Twenty years of pausing global temperatures since 1998 are casting increasing doubt on the suggestion that human-produced carbon dioxide is causing a climate emergency and leading to runaway heating. Such doubt, of course, kicks away any justification for installing a Net Zero regime that is set to cause massive societal and economic dislocation. Needless to say, these concerns are nowhere to be seen in the end of year reporting of temperature trends that highlight increasingly improbable rises partly based on non-climate corruptions such as from nearby airport runways. All of this cherry-picking is taken from surface datasets that have removed a 1998-2012 standstill using retrospective upward adjustments.
In a recently published paper, Nicola Scafetta, a climate research scientist at the University of Naples, noted that the Met Office HadCRUT global dataset recorded warming of 0.03°C per decade during the hiatus years of 2000-2014. As Daily Sceptic has reported, there have been two retrospective adjustments of HadCRUT since then. In 2013, Scafetta noted that HadCRUT version 4 increased the warming to 0.08°C per decade. HadCRUT5 further adjusted the 2000-14 figure to supply warming of 0.14°C per decade, using, notes the science blog No Tricks Zone (NTZ), “the computer model-infilling method”.
Within the last decade, continues NTZ, the 2000-14 temperature trend has been changed from a pause to strong warming. “After all, when the data don’t fit the narrative, it is time to change the data,” concludes NTZ. All global surface datasets use similar measurements, and all have made recent upward adjustments to their global heating calculations.
Needless to say, the BBC led from the front in the battle to weaponise the 2022 results from the surface databases. It reported the view of scientists from the EU weather service Copernicus that last year, “saw a pattern of global warming that has become the new normal”. Global temperatures were said to be approximately 0.3°C higher last year than the 1991-2020 reference period. According to Samantha Burgess, a Copernicus deputy director, the global temperature will rise another 0.4°C within the decade under a “simple linear extrapolation”.

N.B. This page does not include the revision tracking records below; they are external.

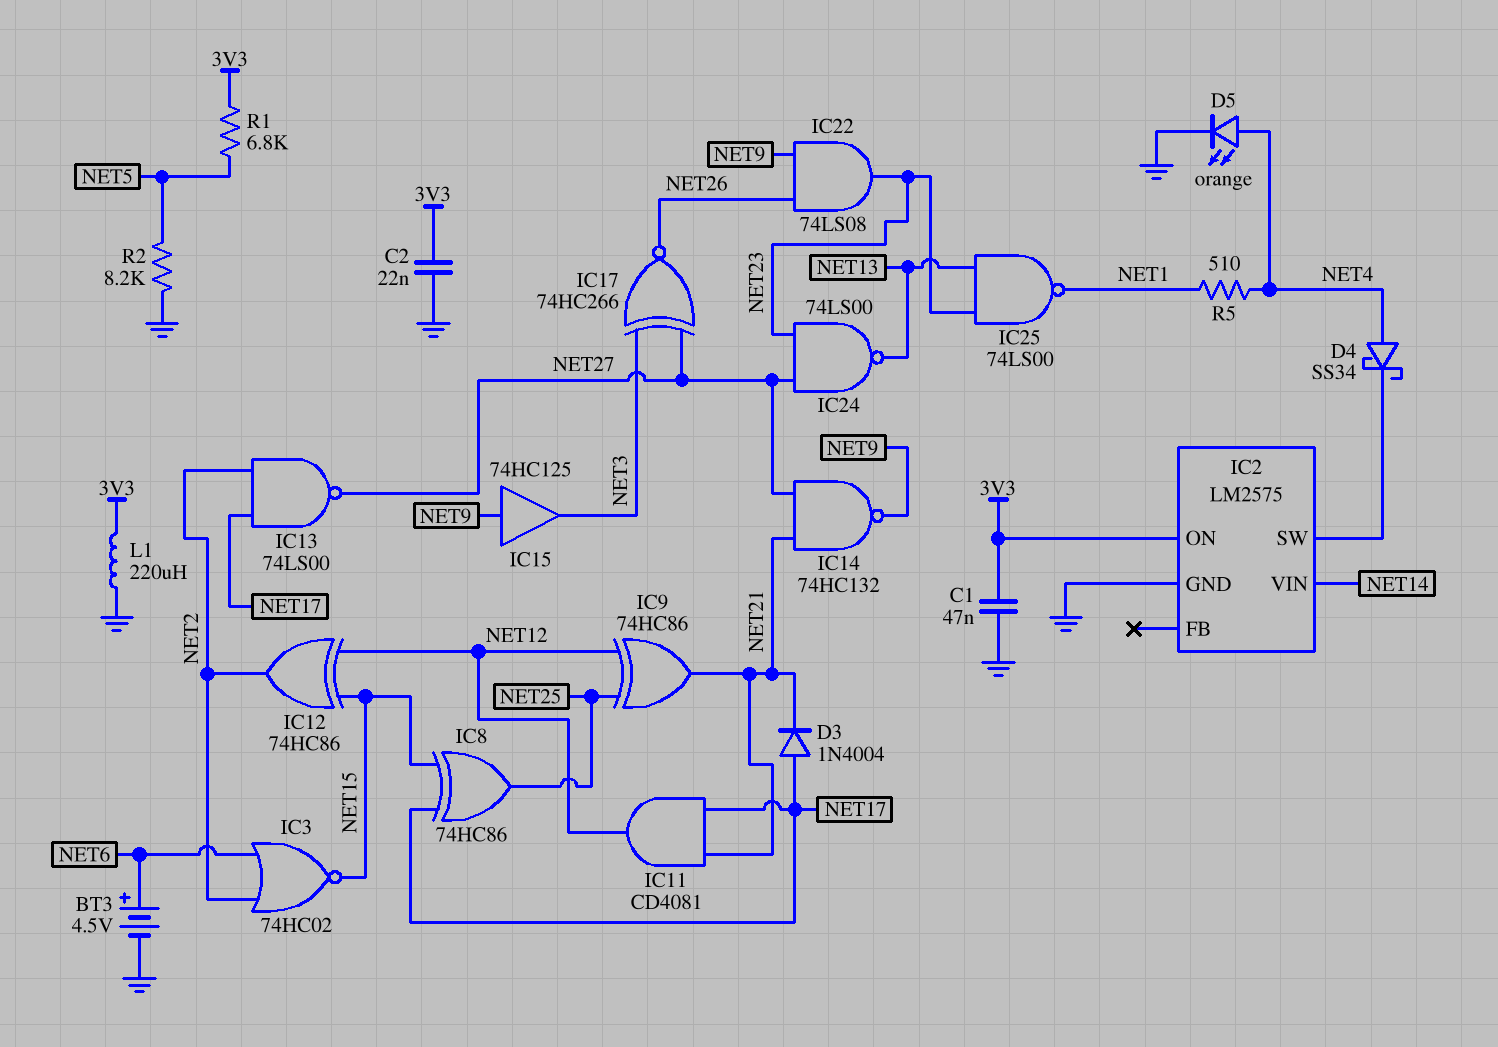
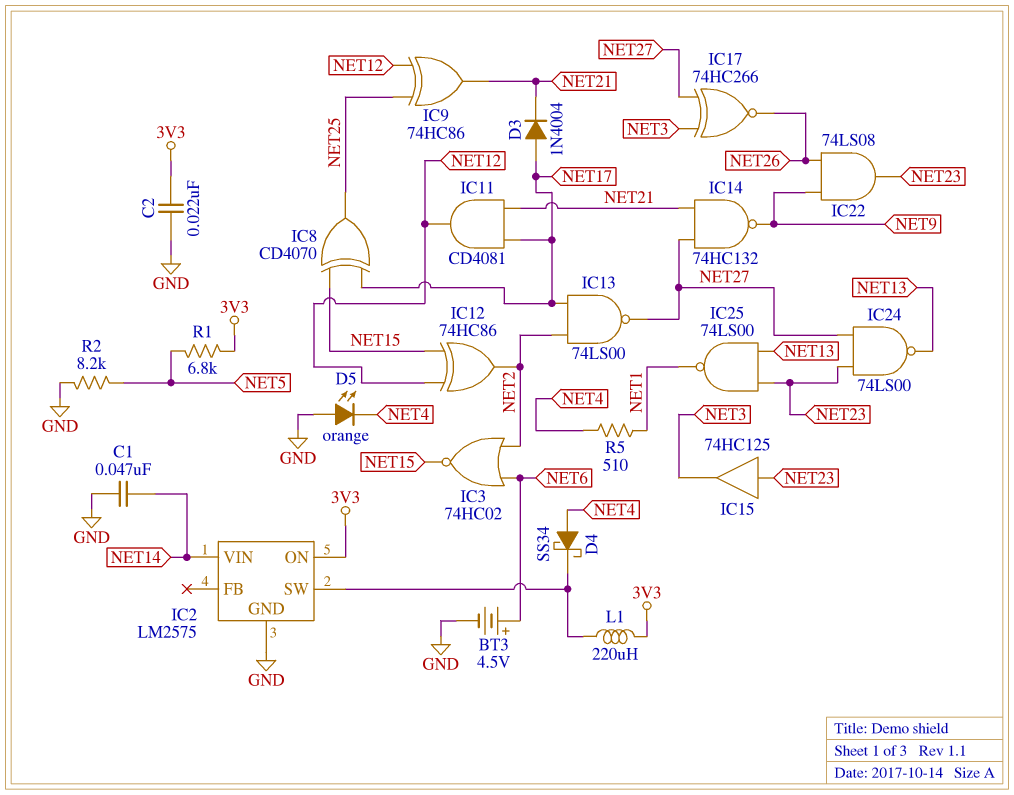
C1: 47nF (3V3, GND) -> 47nF (GND, NET14)
D5: LED orange (A NET4, K GND) -> LED orange (A GND, K NET4)
IC8: XOR 74HC86 (in NET15, in NET17, out NET25) -> XOR CD4070 (in NET15, in NET17, out NET25)
IC15: buffer 74HC125 (in NET9, out NET3) -> buffer 74HC125 (in NET23, out NET3)
L1: 220uH (3V3, GND) -> 220uH (3V3, IC2/SW)

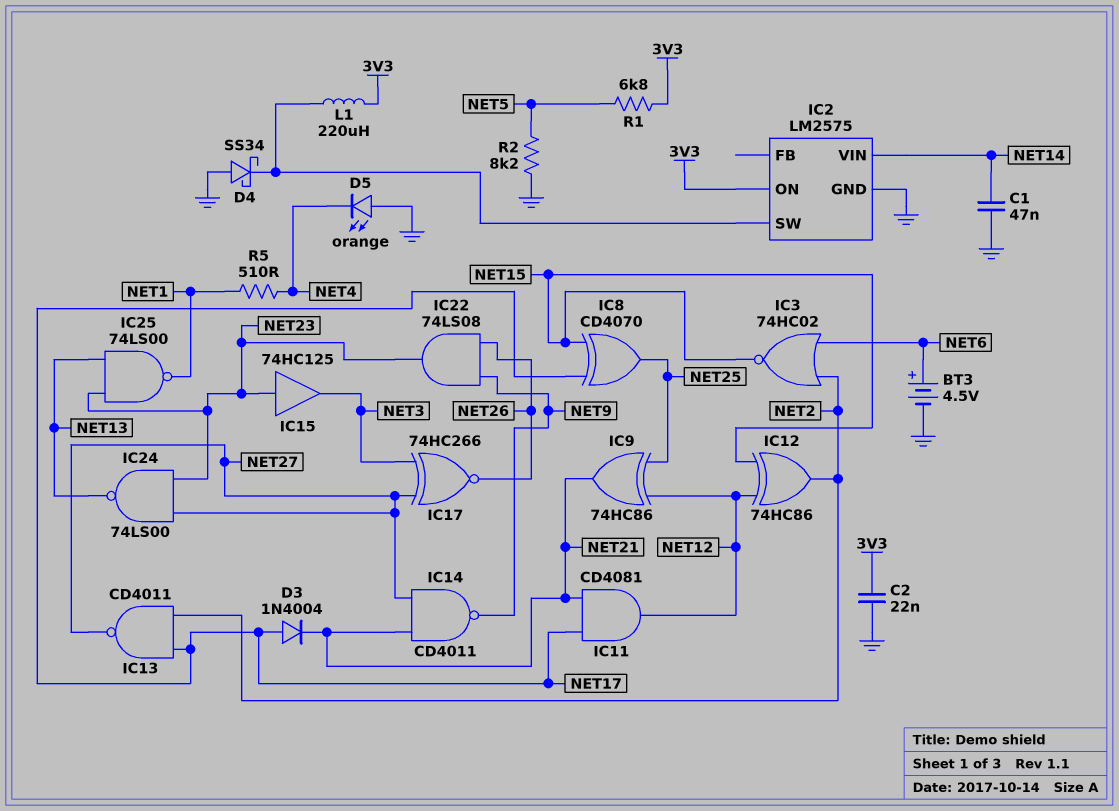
D4: schottky SS34 (A NET4, K IC2/SW) -> schottky SS34 (A GND, K IC2/SW)
IC13: NAND 74LS00 (in NET2, in NET17, out NET27) -> NAND CD4011 (in NET2, in NET17, out NET27)
IC14: NAND 74HC132 (in NET21, in NET27, out NET9) -> NAND CD4011 (in NET21, in NET27, out NET9)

Of course it depends what temperature database you are extrapolating from. So far as the surface measurements are concerned, Scafetta is unimpressed. In general, the surface temperature records, and the homogenisation algorithms used to adjust them, present several problems that may have exaggerated the warming. In his considered view, the integrity of the records and, therefore, the ability to correctly determine the global warming trends over the last 120 years, “should be questioned”.